U.S. nonfarm productivity
unexpectedly fell in the second quarter, pointing to sustained weakness that
could raise concerns about corporate profits and companies' ability to maintain
their recent robust pace of hiring.
CNBC reports that the Labor
Department said on Tuesday that productivity, which measures hourly output per
worker, dropped at a 0.5 percent annual rate in the April-June period. It was
the third consecutive quarterly decline.
Productivity fell at an
unrevised 0.6 percent rate in the first quarter. Economists polled by Reuters
had forecast productivity rising at a 0.4 percent rate in the second quarter.
Productivity decreased at a
0.4 percent rate compared to the second quarter of 2015, the fastest pace of
decline in three years. Revisions to data going back to 2013 also confirmed the
softening productivity trend, which over time would suggest pressure on
corporate profits and a slowdown in job gains.

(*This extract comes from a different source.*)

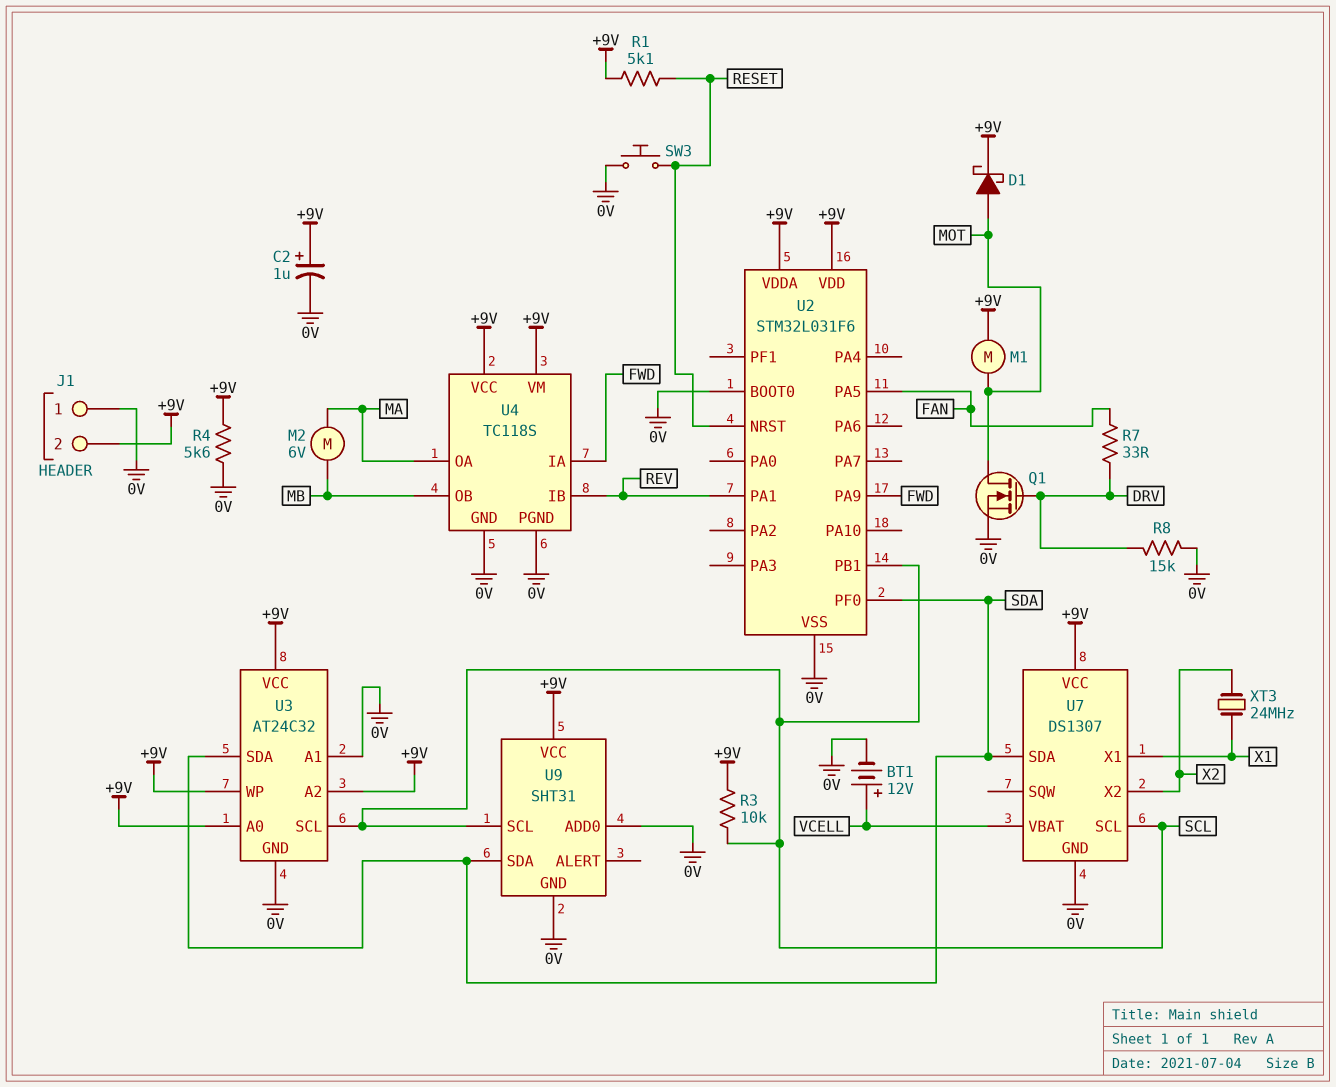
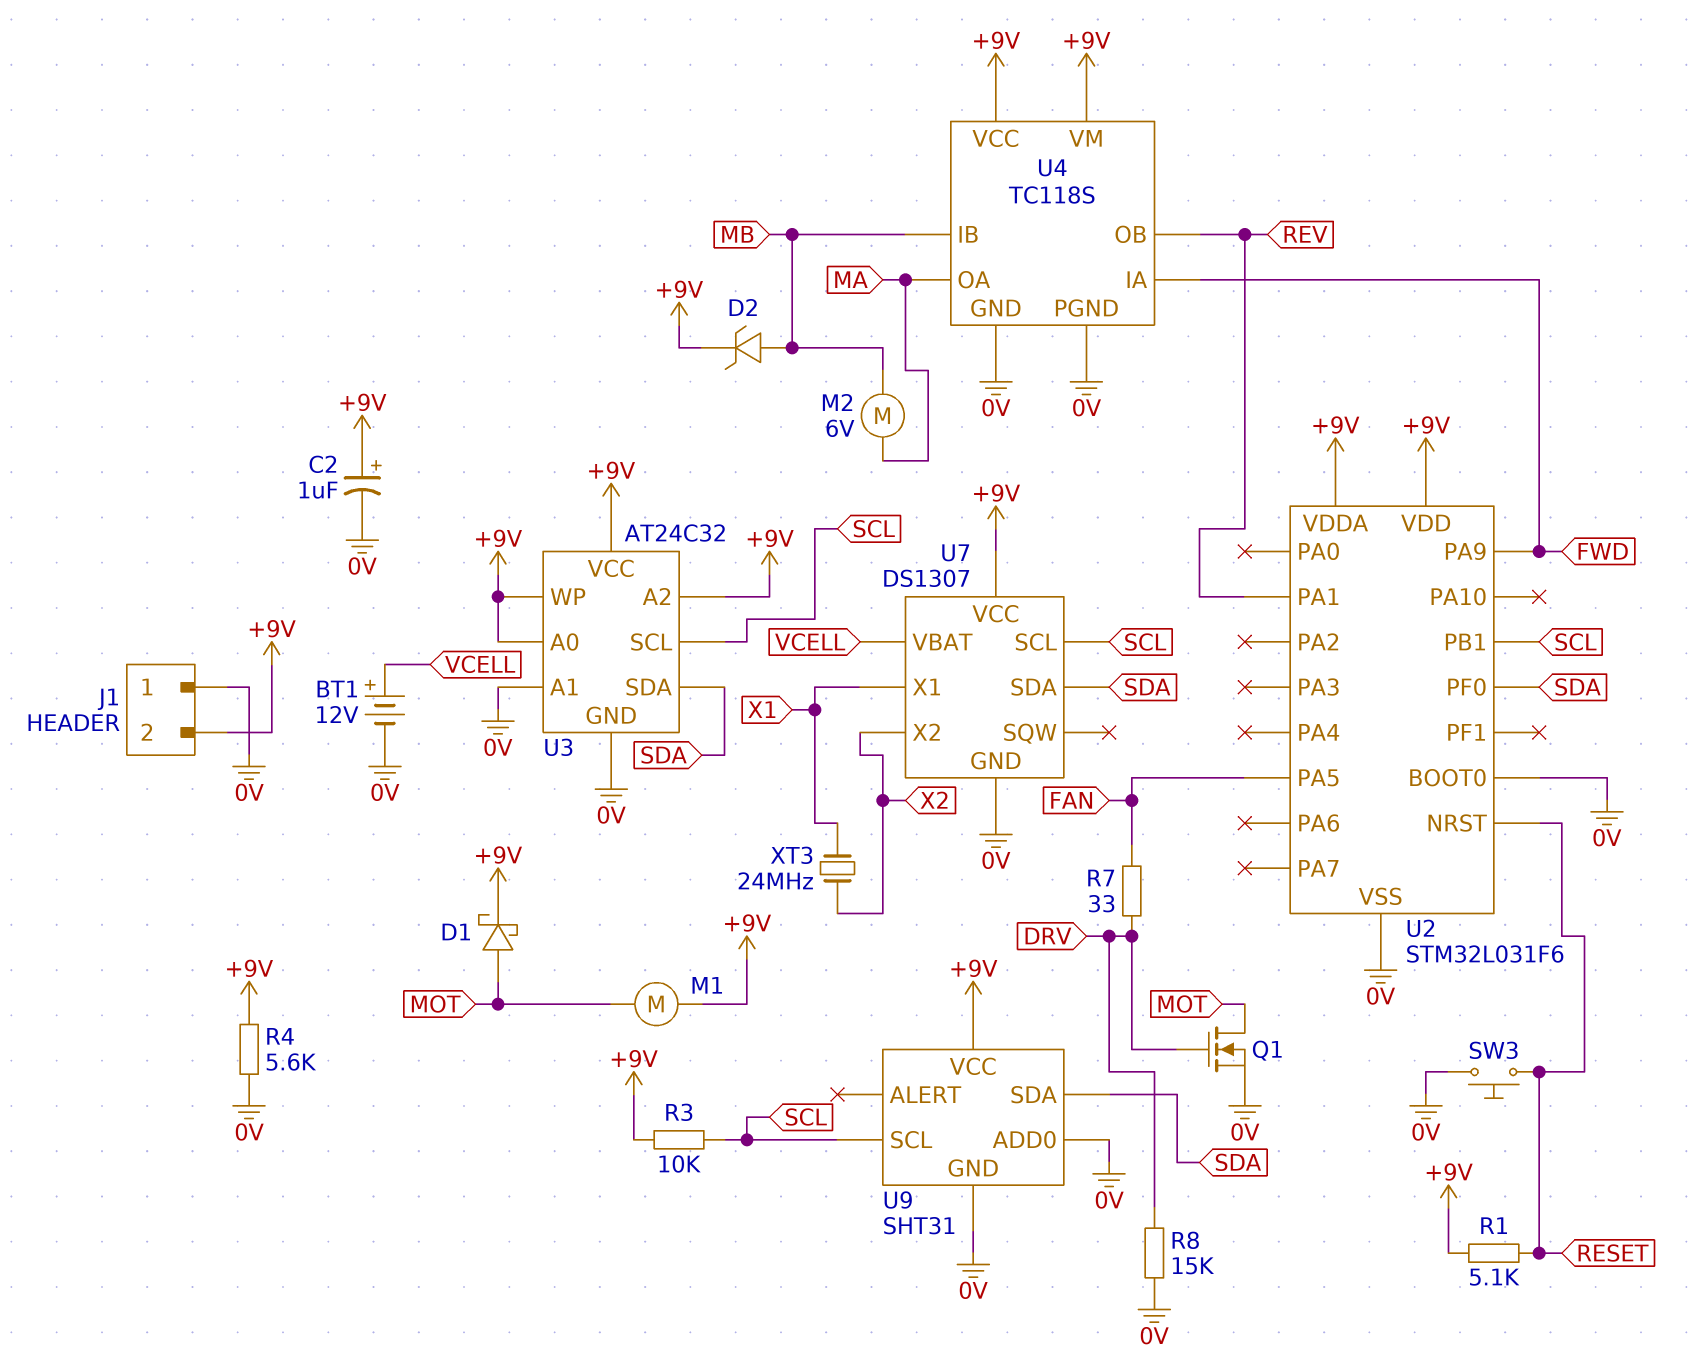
D2: none -> zener (A MB, K +9V)
U4 pin IB: REV -> MB
U4 pin OB: MB -> REV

Strong employment gains have
helped to raise output. Nonfarm payrolls increased by more than 500,000 jobs in
June and July.
Output per worker in the
second quarter increased at a 1.2 percent rate, up from the 0.7 percent pace
notched in the January-March period. The government reported last month that
gross domestic product rose at a 1.2 percent annual rate in the second quarter
following a 0.8 percent rise in the first quarter.
Unit labor costs, the price
of labor per single unit of output, increased at a 2.0 percent pace in the
second quarter.
First-quarter unit labor
costs were revised to show a 0.2 percent rate of decrease, instead of the
previously reported 4.5 percent increase. Second-quarter unit labor costs rose
at a 2.1 percent rate compared to the same period of 2015.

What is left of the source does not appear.